Mette Borg Væsel - 1st year PhD presentation
Behavioral Traits and Audit Quality
Info about event
Time
Location
1834-238
Organizer
Supervisors: Frank Thinggaard & Niels Skipper
Discussants: Ann-Kristina Løkke Møller & Jonas Andersen
Abstract
This presentation outlines my PhD project and its current progress, with particular focus on my first paper. I will also lay out a plan for the key elements of my PhD education, including teaching hours, ECTS credits from PhD courses, and research stay abroad.
The first paper extends previous research on the association between audit quality and gender. Many studies find that female auditors are associated with lower earnings management, and one often-cited mechanism is stronger risk aversion (see, e.g.Ittonen et al., 2013; Lee et al., 2019). Prior studies typically lack direct or reliable measures of auditors’ risk preferences. As a result, it remains unclear whether documented gender differences reflect gender per se or differences in underlying preferences that are correlated with gender. By combining multiple administrative proxies from Statistics Denmark and correcting for measurement error using the Obviously Related Instrumental Variables (ORIV) approach (Gillen et al., 2019), we aim to provide new evidence on this question.
The study makes three main contributions. First, we contribute to the audit quality literature by providing new evidence on the role of auditors’ risk preferences as an underlying factor in audit outcomes. Second, we contribute to the literature on gender and auditing by clarifying how observed gender differences in audit quality should be interpreted. Third, and more broadly we contribute methodologically by introducing and demonstrating the use of ORIV in an archival accounting context.
The second paper builds on the focus on gender differences but adopts a more causal design. Focusing on male auditors, it exploits the exogenous shock of having a daughter and examines its effect on audit quality
The overall contribution of the project is to advance the literature on how audit quality is shaped by the behavioral traits of the signing auditor, employing novel econometric methods and detailed, proprietary data that encompass both listed and private companies. Its broader aim is to extend the theoretical framework of Francis (2011) by testing whether unconscious biases, such as risk preferences, are associated with audit quality, an association we expect to run largely through their influence on decision-making in the auditing process.
Sources
Francis, J. R. (2011). A Framework for Understanding and Researching Audit Quality. Auditing : a journal of practice and theory, 30(2), 125–152. https://doi.org/10.2308/ajpt-50006
Gillen, B., Snowberg, E., & Yariv, L. (2019).

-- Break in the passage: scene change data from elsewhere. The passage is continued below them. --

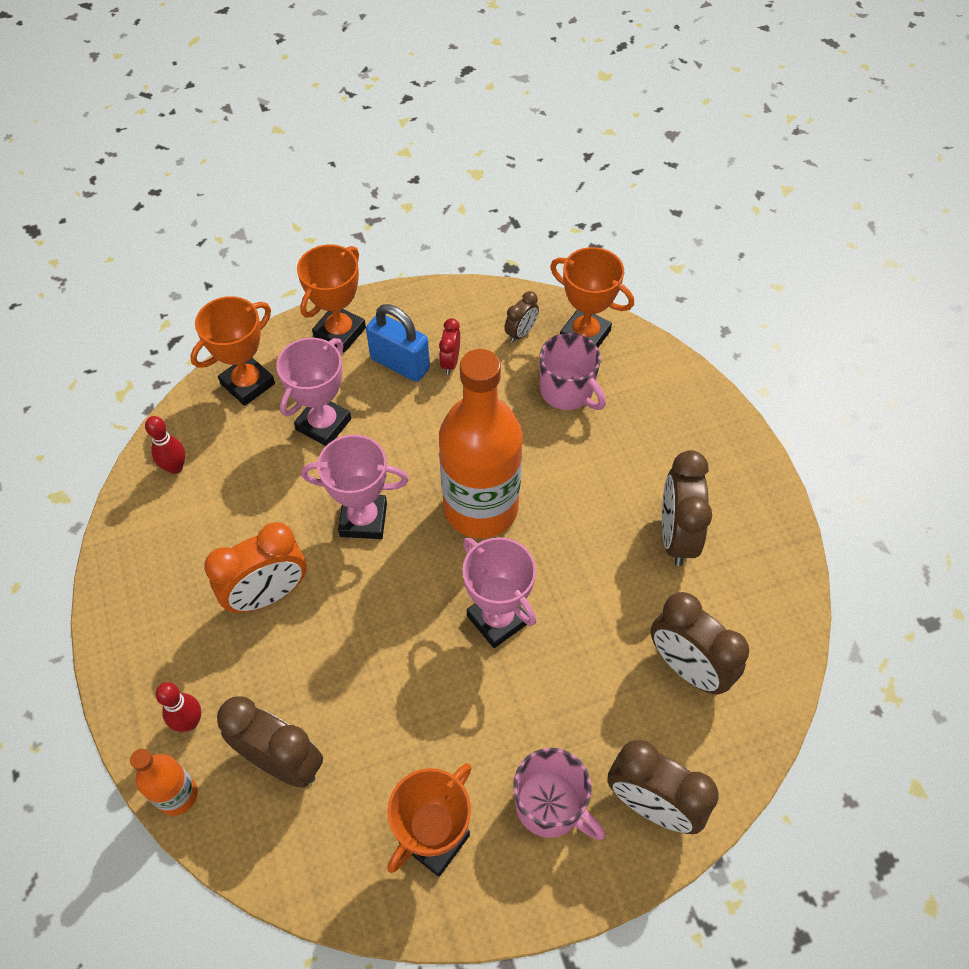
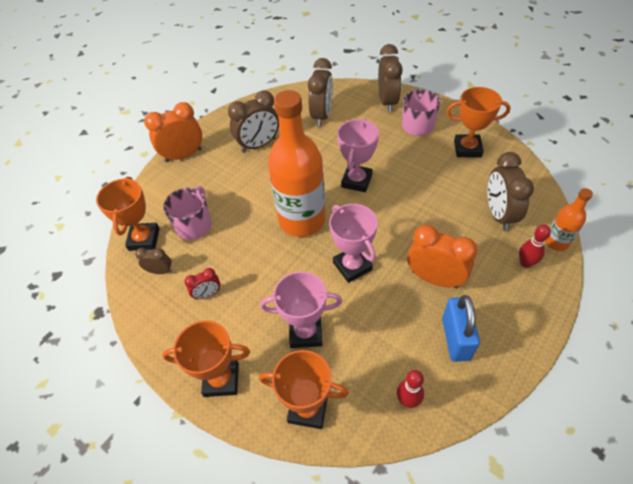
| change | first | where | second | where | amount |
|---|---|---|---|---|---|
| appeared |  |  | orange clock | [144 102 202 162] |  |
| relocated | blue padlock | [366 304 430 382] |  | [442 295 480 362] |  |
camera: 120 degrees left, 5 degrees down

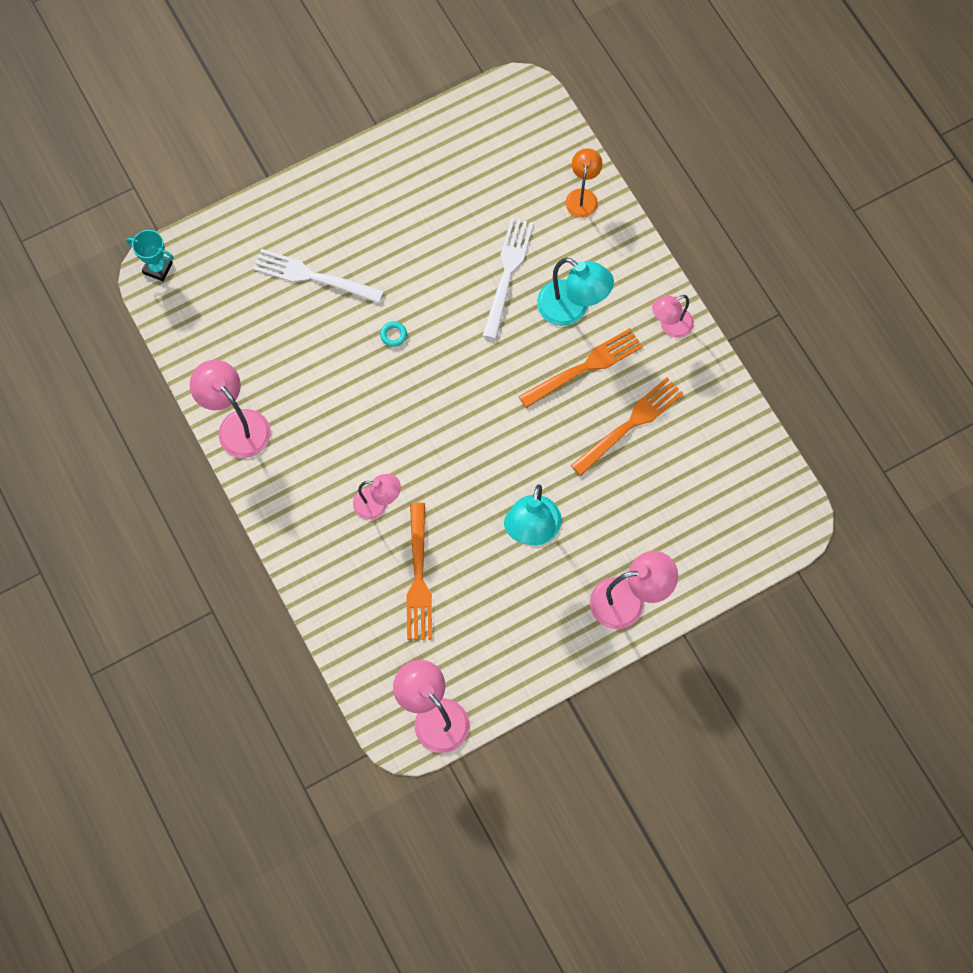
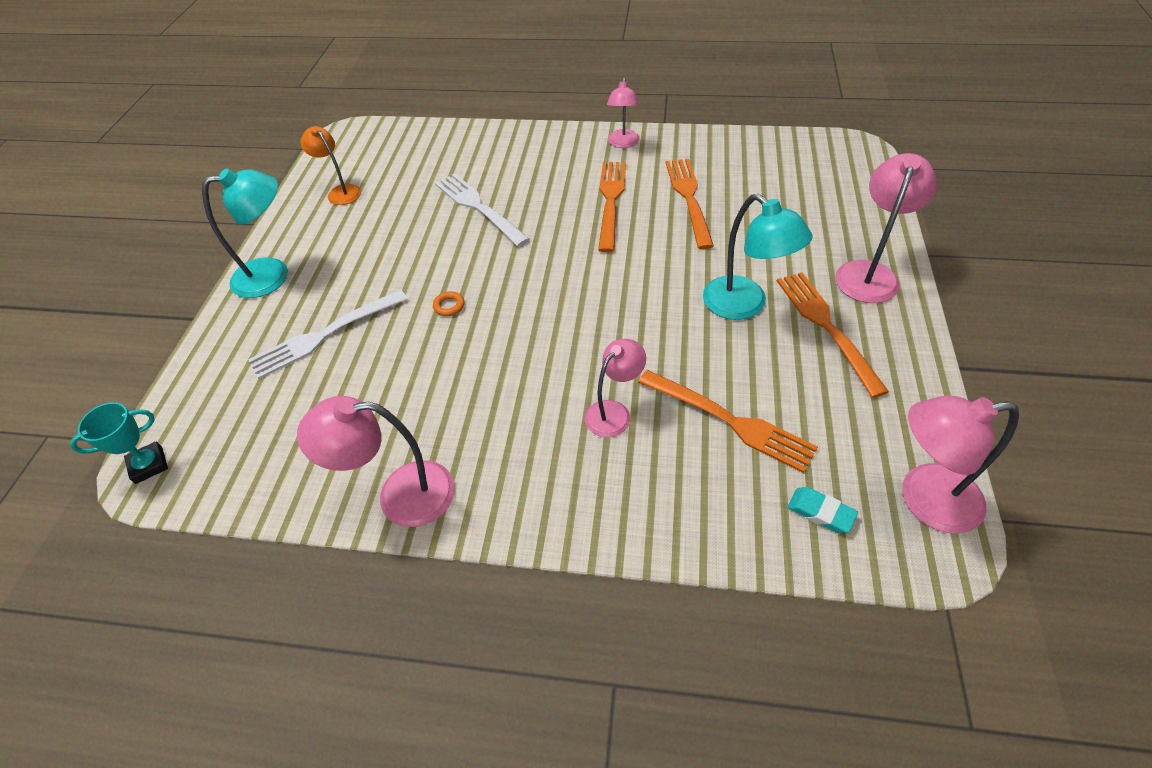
| change | first | where | second | where | amount |
|---|---|---|---|---|---|
| appeared |  |  | orange fork | [777 272 889 398] |  |
| appeared |  |  | turquoise eraser | [788 487 858 533] |  |
| relocated | turquoise lamp | [537 258 614 326] |  | [202 168 288 298] |  |
| relocated | orange lamp | [566 148 603 218] |  | [300 126 361 205] |  |
| colour | turquoise ring | [380 321 407 347] | orange ring | [433 291 465 316] |  |
camera: 50 degrees left, 20 degrees down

Experimenting with Measurement Error: Techniques with Applications to the Caltech Cohort Study. The Journal of political economy, 127(4), 1826–1863. https://doi.org/10.1086/701681
Ittonen, K., Vahamaa, E., & Vahamaa, S. (2013). Female Auditors and Accruals Quality. Accounting horizons, 27(2), 205–228. https://doi.org/10.2308/acch-50400
Lee, H. S., Nagy, A. L., & Zimmerman, A. B. (2019). Audit Partner Assignments and Audit Quality in the United States. The Accounting review, 94(2), 297–323.